De barmhartigheid Gods pakt alle mensen vast, als ze zich tenminste
willen laten vastpakken. Alleen waar de menselijke wil weerstand biedt,
is de goddelijke liefde zonder uitwerking. Ze is echter onophoudelijk
erop bedacht, deze wil te veranderen, naar zich zelf toe. Wel vindt God
Zijn welgevallen bij de mensen, die naar Hem verlangen, wier wil dus het
geven van de genade mogelijk maakt.

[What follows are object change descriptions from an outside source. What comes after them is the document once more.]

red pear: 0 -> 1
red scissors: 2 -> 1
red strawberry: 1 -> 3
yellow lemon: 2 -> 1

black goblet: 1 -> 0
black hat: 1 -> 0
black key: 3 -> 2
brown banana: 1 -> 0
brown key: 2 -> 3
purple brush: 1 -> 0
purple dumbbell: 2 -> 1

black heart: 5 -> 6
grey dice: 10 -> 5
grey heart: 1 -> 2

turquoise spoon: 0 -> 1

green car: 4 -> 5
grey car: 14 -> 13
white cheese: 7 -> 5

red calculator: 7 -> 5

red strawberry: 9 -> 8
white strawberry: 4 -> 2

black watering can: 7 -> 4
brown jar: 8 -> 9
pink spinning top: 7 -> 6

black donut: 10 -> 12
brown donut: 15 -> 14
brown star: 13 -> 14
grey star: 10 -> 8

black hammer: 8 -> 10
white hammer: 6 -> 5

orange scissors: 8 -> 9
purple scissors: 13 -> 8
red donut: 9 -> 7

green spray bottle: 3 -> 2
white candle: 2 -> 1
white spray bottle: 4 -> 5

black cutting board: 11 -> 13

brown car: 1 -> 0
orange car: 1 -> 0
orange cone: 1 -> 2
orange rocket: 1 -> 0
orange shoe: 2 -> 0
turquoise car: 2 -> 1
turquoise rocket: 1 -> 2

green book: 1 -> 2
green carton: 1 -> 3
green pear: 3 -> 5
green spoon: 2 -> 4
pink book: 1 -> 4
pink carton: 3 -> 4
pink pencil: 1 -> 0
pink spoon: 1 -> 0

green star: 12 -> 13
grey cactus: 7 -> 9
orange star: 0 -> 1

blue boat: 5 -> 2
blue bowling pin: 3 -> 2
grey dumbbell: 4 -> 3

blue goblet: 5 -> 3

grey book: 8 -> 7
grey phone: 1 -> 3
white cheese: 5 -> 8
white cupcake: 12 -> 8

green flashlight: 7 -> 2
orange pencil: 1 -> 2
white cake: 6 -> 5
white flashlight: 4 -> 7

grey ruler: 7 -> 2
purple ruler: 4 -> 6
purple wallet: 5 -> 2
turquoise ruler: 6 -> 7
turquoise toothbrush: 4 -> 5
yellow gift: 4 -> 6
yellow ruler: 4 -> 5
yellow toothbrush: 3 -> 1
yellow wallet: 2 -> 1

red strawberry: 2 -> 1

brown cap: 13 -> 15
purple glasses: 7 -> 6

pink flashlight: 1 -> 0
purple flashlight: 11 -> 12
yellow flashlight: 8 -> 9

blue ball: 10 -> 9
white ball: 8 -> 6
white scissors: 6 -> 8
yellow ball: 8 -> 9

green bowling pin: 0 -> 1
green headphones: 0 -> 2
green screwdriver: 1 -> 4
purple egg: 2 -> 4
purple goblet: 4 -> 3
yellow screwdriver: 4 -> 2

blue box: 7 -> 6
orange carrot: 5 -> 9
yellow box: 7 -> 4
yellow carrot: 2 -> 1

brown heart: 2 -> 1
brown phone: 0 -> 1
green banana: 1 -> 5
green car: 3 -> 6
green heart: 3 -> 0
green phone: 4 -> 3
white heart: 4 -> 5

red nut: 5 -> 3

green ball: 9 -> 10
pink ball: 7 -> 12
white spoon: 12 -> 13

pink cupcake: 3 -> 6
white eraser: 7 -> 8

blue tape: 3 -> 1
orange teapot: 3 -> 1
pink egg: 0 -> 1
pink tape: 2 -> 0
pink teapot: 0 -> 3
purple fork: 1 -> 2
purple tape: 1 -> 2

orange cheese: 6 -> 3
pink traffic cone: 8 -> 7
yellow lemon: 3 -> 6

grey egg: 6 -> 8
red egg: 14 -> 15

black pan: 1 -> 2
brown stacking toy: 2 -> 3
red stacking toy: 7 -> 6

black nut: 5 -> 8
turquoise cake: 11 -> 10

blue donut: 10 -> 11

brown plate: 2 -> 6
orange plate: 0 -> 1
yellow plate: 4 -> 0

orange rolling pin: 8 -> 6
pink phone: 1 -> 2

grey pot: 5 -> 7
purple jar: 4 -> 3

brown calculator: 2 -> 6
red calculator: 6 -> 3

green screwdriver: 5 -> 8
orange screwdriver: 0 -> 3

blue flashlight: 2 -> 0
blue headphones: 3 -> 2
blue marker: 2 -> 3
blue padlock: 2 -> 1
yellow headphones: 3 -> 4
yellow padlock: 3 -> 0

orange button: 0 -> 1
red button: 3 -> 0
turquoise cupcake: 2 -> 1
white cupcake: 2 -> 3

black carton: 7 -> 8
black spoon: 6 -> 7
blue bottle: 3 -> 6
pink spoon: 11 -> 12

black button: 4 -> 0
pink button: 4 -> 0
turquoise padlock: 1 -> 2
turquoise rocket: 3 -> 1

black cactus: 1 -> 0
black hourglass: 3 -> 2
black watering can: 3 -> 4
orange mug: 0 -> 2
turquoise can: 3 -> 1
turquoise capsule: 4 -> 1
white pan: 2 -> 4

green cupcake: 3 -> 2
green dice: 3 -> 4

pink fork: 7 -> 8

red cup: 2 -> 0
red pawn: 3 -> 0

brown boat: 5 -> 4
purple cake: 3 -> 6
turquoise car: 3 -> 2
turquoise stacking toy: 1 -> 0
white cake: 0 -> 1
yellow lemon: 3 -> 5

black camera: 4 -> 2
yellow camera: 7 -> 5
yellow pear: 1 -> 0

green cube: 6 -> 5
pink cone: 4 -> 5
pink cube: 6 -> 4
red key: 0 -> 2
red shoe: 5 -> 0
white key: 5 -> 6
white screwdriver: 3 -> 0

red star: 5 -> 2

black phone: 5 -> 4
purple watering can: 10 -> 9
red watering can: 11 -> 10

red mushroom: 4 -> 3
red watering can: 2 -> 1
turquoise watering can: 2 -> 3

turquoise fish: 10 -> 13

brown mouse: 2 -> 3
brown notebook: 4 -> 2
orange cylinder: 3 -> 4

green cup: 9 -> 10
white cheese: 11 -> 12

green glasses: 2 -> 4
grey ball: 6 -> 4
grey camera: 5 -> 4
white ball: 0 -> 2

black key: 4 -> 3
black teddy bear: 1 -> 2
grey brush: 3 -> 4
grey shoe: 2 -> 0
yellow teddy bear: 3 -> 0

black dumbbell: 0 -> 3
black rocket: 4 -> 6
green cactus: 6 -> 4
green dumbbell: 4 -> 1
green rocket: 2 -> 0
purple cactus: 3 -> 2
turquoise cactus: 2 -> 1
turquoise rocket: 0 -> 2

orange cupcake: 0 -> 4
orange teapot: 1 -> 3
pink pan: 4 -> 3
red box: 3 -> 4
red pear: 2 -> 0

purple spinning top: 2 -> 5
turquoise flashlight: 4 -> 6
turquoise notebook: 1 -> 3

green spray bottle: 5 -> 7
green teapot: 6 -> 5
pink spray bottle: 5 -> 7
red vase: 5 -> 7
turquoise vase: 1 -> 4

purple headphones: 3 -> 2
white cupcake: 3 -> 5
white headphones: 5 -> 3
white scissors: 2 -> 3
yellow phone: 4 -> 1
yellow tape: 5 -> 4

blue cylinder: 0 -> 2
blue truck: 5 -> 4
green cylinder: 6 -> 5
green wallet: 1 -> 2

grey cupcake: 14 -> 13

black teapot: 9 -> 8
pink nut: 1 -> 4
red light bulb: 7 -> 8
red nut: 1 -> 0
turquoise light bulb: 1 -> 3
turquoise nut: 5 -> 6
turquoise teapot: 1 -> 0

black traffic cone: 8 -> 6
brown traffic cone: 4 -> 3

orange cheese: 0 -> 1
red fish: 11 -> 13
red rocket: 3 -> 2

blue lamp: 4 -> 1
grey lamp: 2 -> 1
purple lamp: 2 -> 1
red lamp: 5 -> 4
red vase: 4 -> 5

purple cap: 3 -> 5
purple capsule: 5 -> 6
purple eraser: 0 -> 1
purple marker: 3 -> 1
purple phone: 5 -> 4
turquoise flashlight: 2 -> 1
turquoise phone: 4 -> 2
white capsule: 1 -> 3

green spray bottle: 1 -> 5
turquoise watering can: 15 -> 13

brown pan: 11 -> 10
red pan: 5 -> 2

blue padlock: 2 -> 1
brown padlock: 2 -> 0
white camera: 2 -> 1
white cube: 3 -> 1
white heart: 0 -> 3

Maar Zijn bezorgdheid en liefde geldt
onafgebroken degenen, die zich nog niet door Zijn liefde willen laten
vastpakken. Maar het zou totaal verkeerd zijn, aan te nemen, dat Gods
genade willekeurig wordt uitgedeeld, dat dus het ontvangen ervan van de
kant van de mens noch verhinderd noch bevorderd kan worden. Het zou helemaal
verkeerd zijn, het geven van de goddelijke liefde menselijk beperkt te
veronderstellen, ze dus afhankelijk te willen maken van Gods welbehagen
in de mens. De mens zou dan een beklagenswaardig schepsel zijn, want hij
is in een staat van onvolmaakte rijpheid, die een welbehagen van God uit
zou moeten sluiten. Hij is nog zondig, dat wil zeggen, zijn wil gaat nog
tegen God in. Pas de wil, die op God is gericht, wekt Gods welgevallen
en het zet God aan, de mens Zijn genade in overvloed te doen toekomen.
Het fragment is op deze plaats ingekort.